I have tried these tactics with Bender but with mixed success - his toys do last longer now, but they do get wrecked eventually

Luv My Rosie said...

Thanks for the tip. The newest addition to our family insists on mutiliating all of the toys and bringing the left over bodies in my bed. I have tried the stuffing free ones but she still manages to shred the fur. I am going to try to "save the stuffies"

Kristen Mui said...

Layla has a cherished fleecey bone-- a lot like Mr B's Orange one, and she is super gentle with it. But if the toy has any appendages she likes to de-appendage them. We like to mix in rope toys and tennis ball type toys for some variety too (and less mess!). We've been somewhat successful in teaching her to be gentler with her toys using similar tactics that you've used with Mr B.

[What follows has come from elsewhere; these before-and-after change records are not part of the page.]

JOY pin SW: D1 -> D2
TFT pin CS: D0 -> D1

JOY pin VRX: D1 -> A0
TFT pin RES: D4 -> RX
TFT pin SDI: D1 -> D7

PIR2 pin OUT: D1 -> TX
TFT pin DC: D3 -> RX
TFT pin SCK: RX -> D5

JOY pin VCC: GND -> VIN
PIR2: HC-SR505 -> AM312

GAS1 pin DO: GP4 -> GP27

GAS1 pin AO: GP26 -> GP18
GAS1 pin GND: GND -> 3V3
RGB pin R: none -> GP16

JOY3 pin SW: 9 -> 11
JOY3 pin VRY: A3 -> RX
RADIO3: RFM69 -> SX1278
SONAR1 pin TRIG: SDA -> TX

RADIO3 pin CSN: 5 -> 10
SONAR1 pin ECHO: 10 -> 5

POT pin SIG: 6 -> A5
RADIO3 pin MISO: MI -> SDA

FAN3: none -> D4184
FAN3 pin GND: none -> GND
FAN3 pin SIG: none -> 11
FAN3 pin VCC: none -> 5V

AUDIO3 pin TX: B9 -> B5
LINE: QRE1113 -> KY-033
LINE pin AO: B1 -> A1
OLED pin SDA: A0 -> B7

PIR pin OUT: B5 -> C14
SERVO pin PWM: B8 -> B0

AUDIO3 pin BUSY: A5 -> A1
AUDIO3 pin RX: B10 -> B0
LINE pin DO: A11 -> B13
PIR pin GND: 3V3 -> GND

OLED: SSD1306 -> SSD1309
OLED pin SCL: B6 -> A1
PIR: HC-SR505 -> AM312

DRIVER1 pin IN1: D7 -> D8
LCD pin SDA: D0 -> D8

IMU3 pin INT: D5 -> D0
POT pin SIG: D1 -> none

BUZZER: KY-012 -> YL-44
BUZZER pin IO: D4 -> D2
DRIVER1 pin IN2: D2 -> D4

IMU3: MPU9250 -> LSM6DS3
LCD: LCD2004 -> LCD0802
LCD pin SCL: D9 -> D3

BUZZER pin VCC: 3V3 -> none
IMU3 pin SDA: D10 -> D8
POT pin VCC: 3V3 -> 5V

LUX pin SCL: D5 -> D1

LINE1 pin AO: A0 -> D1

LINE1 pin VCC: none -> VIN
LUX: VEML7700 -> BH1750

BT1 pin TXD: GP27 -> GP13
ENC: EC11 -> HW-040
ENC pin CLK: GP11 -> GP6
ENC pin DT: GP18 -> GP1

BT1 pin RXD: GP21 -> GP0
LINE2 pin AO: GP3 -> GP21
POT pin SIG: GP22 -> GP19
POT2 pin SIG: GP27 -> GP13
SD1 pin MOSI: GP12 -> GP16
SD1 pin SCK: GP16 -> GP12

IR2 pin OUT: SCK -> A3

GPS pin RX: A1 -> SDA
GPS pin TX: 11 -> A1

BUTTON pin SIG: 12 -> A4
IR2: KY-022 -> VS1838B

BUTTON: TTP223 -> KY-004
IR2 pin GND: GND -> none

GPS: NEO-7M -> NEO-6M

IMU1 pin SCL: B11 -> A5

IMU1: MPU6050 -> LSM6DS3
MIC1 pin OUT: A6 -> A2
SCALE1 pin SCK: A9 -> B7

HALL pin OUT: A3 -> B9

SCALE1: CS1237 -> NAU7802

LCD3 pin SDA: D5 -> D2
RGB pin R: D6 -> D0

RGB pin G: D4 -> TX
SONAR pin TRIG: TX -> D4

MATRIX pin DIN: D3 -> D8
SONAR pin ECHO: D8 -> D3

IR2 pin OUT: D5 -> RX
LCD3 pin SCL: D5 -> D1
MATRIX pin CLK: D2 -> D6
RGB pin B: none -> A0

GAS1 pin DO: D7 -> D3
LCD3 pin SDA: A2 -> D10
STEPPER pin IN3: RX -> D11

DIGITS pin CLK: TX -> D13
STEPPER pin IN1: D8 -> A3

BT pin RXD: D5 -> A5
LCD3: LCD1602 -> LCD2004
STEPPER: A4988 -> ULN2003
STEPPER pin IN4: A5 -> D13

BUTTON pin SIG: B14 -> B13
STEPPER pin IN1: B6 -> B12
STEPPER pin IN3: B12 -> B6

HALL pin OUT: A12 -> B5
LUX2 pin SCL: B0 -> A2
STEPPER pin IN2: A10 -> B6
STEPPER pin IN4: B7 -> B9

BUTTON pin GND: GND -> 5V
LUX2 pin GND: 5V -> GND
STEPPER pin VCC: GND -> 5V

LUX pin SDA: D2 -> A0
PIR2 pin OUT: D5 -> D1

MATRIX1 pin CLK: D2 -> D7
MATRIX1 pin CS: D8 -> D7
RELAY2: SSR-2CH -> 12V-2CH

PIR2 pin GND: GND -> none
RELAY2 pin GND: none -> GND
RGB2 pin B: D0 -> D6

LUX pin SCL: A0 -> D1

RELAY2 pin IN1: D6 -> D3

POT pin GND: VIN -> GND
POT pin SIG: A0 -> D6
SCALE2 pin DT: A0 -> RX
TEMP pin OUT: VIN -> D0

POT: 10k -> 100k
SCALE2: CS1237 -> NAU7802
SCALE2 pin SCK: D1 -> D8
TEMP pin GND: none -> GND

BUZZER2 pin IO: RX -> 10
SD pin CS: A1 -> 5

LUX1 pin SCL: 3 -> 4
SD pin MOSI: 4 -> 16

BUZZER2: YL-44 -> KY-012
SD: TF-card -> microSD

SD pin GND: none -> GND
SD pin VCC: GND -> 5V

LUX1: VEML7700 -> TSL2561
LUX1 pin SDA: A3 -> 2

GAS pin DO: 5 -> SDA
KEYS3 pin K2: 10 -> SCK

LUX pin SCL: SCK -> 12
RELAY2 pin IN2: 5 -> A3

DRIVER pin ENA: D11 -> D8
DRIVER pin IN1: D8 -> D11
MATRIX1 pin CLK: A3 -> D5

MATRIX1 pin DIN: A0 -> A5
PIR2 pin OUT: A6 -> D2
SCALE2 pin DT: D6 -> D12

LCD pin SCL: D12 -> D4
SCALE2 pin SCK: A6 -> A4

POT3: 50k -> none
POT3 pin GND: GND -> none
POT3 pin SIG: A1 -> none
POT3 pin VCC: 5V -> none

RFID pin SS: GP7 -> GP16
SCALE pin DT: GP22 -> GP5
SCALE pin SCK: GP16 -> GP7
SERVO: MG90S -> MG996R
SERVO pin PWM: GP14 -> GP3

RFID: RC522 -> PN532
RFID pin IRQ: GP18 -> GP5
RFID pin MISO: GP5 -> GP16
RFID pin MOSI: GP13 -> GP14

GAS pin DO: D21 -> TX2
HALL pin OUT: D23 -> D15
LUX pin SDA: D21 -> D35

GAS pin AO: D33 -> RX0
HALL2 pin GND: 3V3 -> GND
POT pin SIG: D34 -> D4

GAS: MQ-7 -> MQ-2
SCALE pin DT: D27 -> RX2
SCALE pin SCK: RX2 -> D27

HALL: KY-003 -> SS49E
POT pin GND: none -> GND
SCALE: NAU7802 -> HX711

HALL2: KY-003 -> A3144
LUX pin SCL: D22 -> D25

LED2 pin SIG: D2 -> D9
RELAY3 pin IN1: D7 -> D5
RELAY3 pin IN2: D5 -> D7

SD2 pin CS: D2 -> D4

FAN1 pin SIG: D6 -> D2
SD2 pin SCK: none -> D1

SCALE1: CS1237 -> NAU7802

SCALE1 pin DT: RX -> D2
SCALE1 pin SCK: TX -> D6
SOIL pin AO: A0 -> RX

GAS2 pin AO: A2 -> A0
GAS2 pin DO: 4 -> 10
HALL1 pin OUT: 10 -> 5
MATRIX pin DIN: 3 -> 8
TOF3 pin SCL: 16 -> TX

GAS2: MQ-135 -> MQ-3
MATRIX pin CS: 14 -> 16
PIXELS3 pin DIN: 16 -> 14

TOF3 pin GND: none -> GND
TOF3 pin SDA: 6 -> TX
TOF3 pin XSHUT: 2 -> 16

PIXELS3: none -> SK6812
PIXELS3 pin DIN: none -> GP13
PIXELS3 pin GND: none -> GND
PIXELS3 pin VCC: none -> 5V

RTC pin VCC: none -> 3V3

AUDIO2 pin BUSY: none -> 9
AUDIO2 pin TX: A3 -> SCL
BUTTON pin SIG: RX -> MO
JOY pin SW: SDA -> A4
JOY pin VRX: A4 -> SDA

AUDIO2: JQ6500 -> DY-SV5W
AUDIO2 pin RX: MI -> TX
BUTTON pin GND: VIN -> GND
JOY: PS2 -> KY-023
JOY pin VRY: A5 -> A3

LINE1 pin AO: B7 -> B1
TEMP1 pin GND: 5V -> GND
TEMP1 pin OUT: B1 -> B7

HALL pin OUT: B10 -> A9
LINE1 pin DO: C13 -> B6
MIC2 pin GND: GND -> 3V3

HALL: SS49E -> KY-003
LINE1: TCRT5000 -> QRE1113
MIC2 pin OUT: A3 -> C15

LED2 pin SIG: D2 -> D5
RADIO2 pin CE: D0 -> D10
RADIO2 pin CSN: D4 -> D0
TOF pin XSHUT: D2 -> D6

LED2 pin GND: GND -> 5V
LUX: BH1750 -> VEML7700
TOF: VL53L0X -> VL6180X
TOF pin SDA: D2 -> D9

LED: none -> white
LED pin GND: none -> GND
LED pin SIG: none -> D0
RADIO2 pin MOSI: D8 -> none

adventuresofadogmom said...

Great post... I'm wondering though if these tips would work with Dottie. After 8 years of destroying every toy in sight I'm afraid she's too far gone on the idea of gentle...

cozmcgrl said...

I have been trying this when we are home but our problem is when we are not home. If there is any possible way to get to a pillow or shoe, my 2 stinkers annihilate them when we are gone. I think it is some separation anxiety. I notice it seems to happen right after I leave. Any ideas?

Taylor G said...

We have been doing the same thing with Mugsy. He loves to find the weak spot on a toy and exploit it until he destroys the toy and feels accomplished. We got him a stuffed bear and will positively reinforce when he is being gentle with the stuffy and when he gets carried away we say "ouch" or something else to try to deter him. Seems to work pretty well for us but we need to do it more often if we want to see better results.

Andrea Joy said...

I wish this worked for Beau! Ugh.

Two French Bulldogs said...

This does work. All our stuffies are blind. Otherwise we don't tear them up
Benny & Lily

K-Koira said...

He sure is adorable with his toys.

Do you guys not have wineries around in the Chicago area? It seems like I can't drive 15 minutes in any direction without running into at least one vineyard, winery, or craft beer place. I will say, vineyards and wineries are some of the best places to visit with dogs, since most of them are very dog friendly.